We did so and, although I was annoyed that Ingran came back from the bar with beer when I definitely asked for a cup of tea, it was nice to see all the other volunteers. More drink wasn’t a good idea though – at some point I think I wandered outside to use the phone, and at about 11.30 I was lying on the grass near the river front, a worried tourist waking me up, muttering, ‘It’s no way to spend New Year’. I would have felt very ashamed if I’d been capable of thinking, but just then Tak phoned so I went to his and we met his friends at the coffee-sleeping place which I’ve mentioned in an earlier blog. I was very pleased by this as coffee and sleep were the two things I wanted, but we didn’t stay long and were soon going for food, bumping into other friends of theirs and going to a club. We went to sleep at 5am, 24 hours after I’d woken up, and I was really annoyed when Tak woke us up at 7.30 insisting we go for breakfast.

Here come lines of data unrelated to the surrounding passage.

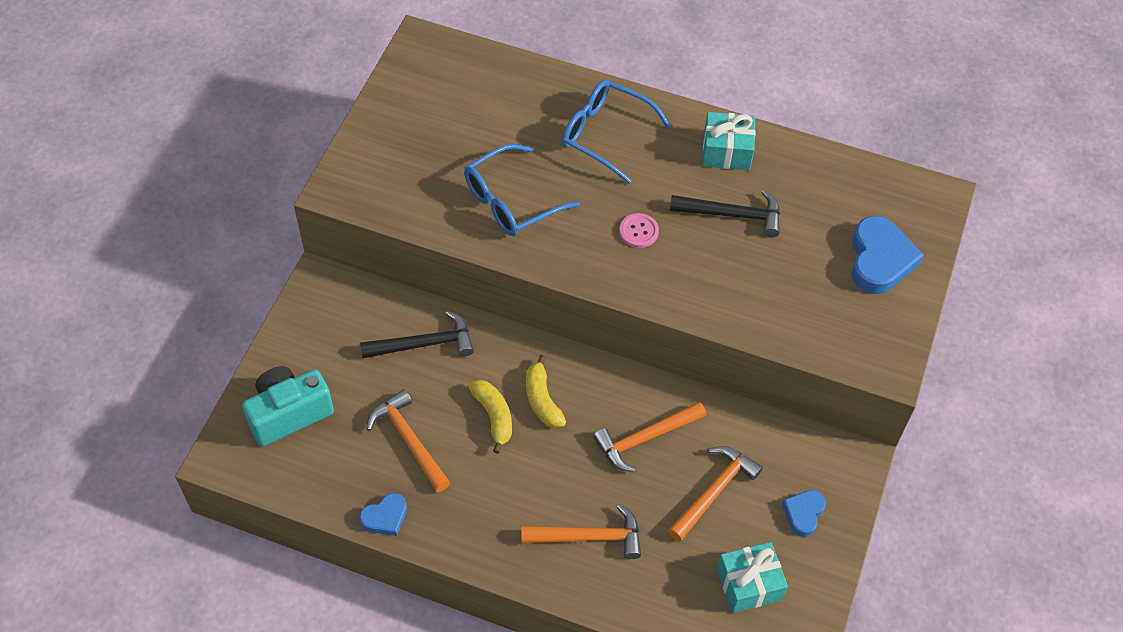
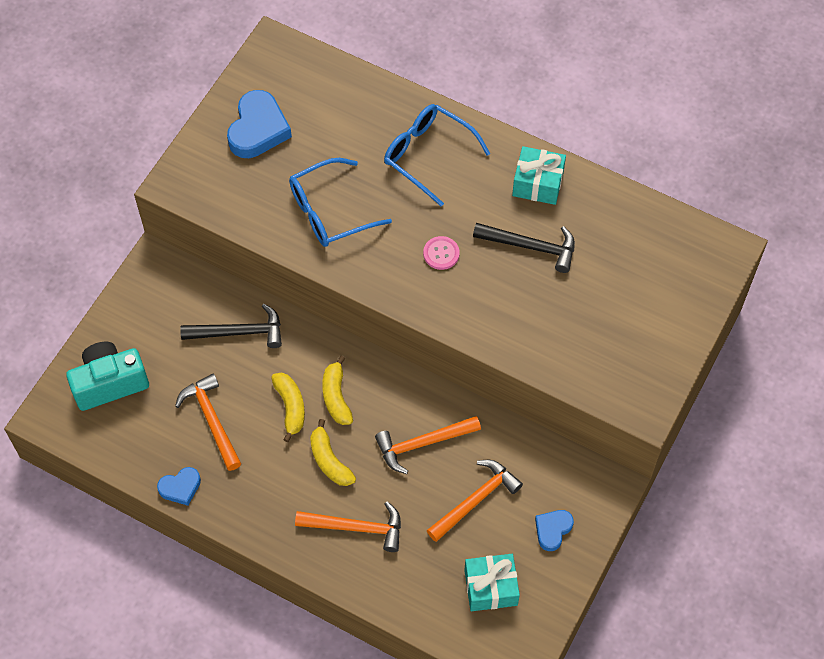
camera: 10 degrees right, 5 degrees up
(546, 468) = (329, 460): none -> yellow banana
(879, 260) = (659, 306): blue heart -> blue heart (258, 129)

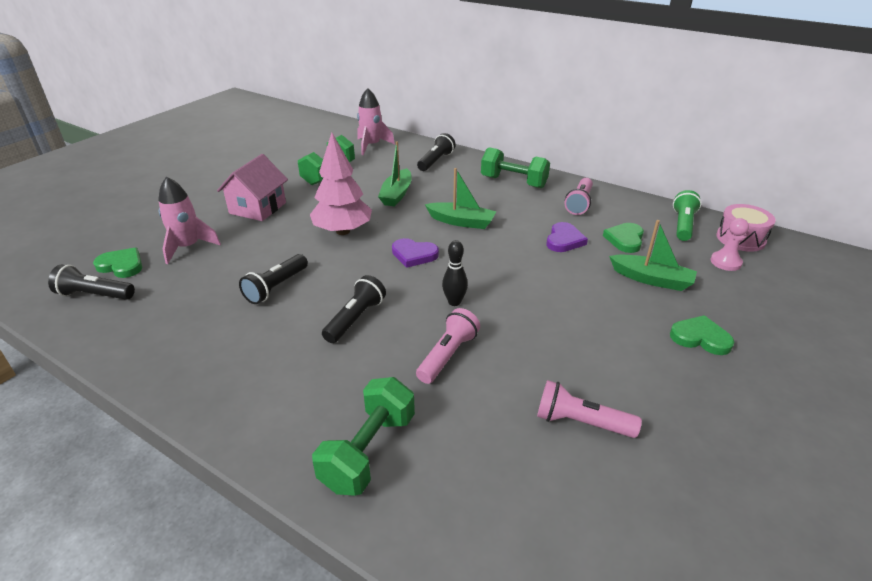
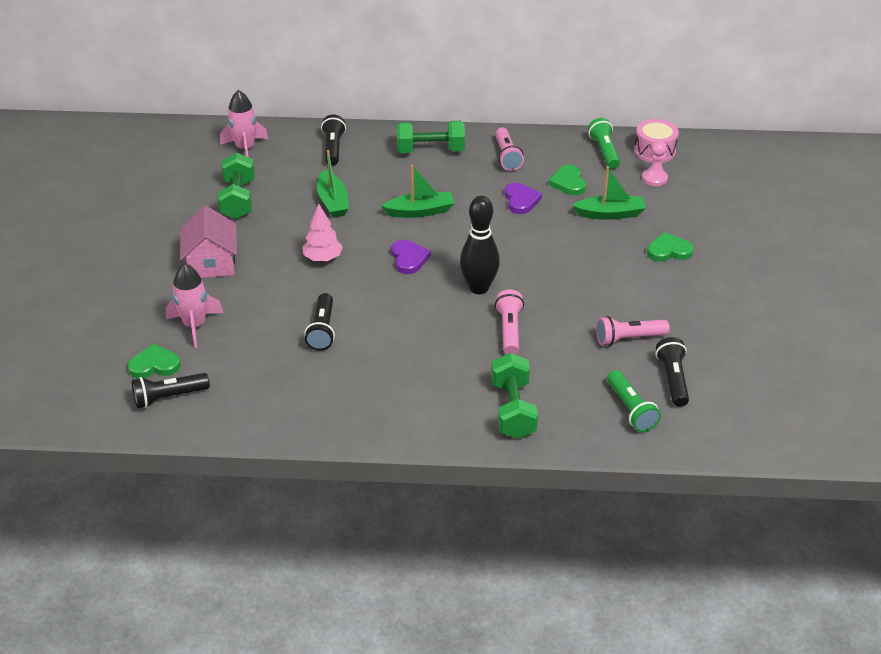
camera: 30 degrees left, 5 degrees up
(343, 231) = (323, 258): pink tree -> pink tree, size x0.65
(355, 319) = (415, 330): black flashlight -> black flashlight (672, 379)
(414, 255) = (409, 259): purple heart -> purple heart turned 90 degrees counterclockwise
(454, 302) = (479, 288): black bowling pin -> black bowling pin, size x1.75
(516, 524) = (631, 409): none -> green flashlight

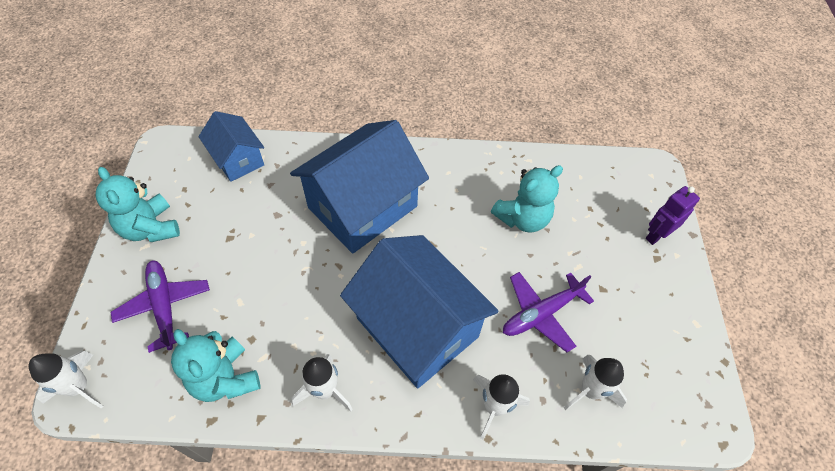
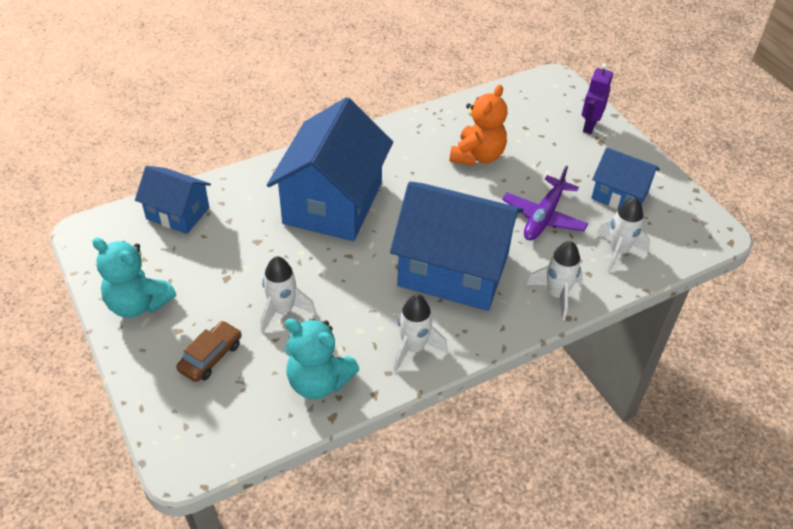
camera: 30 degrees left, 10 degrees down
(79, 387) = (183, 454): white rocket -> white rocket (282, 310)
(164, 306) = (211, 357): purple plane -> brown car
(522, 218) = (477, 156): turquoise teddy bear -> orange teddy bear
(635, 327) = (619, 195): none -> blue house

New Year’s morning felt like it usually does – painful and blurry, but Ingran and I invested in sliced bread and butter and had tea and toast which helped a bit.

The rest of the weekend was fairly quiet until Monday, when Tak, his mum and I went to meet his girlfriend Eng’s family to discuss their marriage plans. I felt quite awkward about going, especially as I couldn’t really pretend to be a relative (although I’m working on the tan), but I feel like Tak is a bit like a brother from another mother so I went anyway. It was quite a long drive in Kampong Cham province, along terrible dusty roads (apparently the government doesn’t invest in the area because it is an opposition stronghold), but Eng’s family were very nice and the food was delicious. We swam in the nearby Mekong river in the afternoon and ended up staying overnight as Eng’s brother Hong (whom I know well as he lives in Mondulkiri too) wanted to come and drink with us.

It was interesting to listen in on the marriage talks, which felt like something from a Lorca play: Tak and Eng had virtually no part in the negotiations, and it was eventually decided that they should get married before Khmer New Year to avoid the year of the tiger, which would apparently make the marriage an aggressive one. Tak and Eng were both very happy though as they are keen to get married as soon as possible; it will probably be in February or March. I am obviously very happy for Tak although also sad that he will be moving out; I’ve really enjoyed living with him and will miss him a lot.

We left early the next morning, drove to Phnom Penh, picked up our stuff and drove out again, arriving in Mondulkiri at around 8pm – a fourteen hour trip!      


Tak on the way back with his mum, who is staying with us for a few days.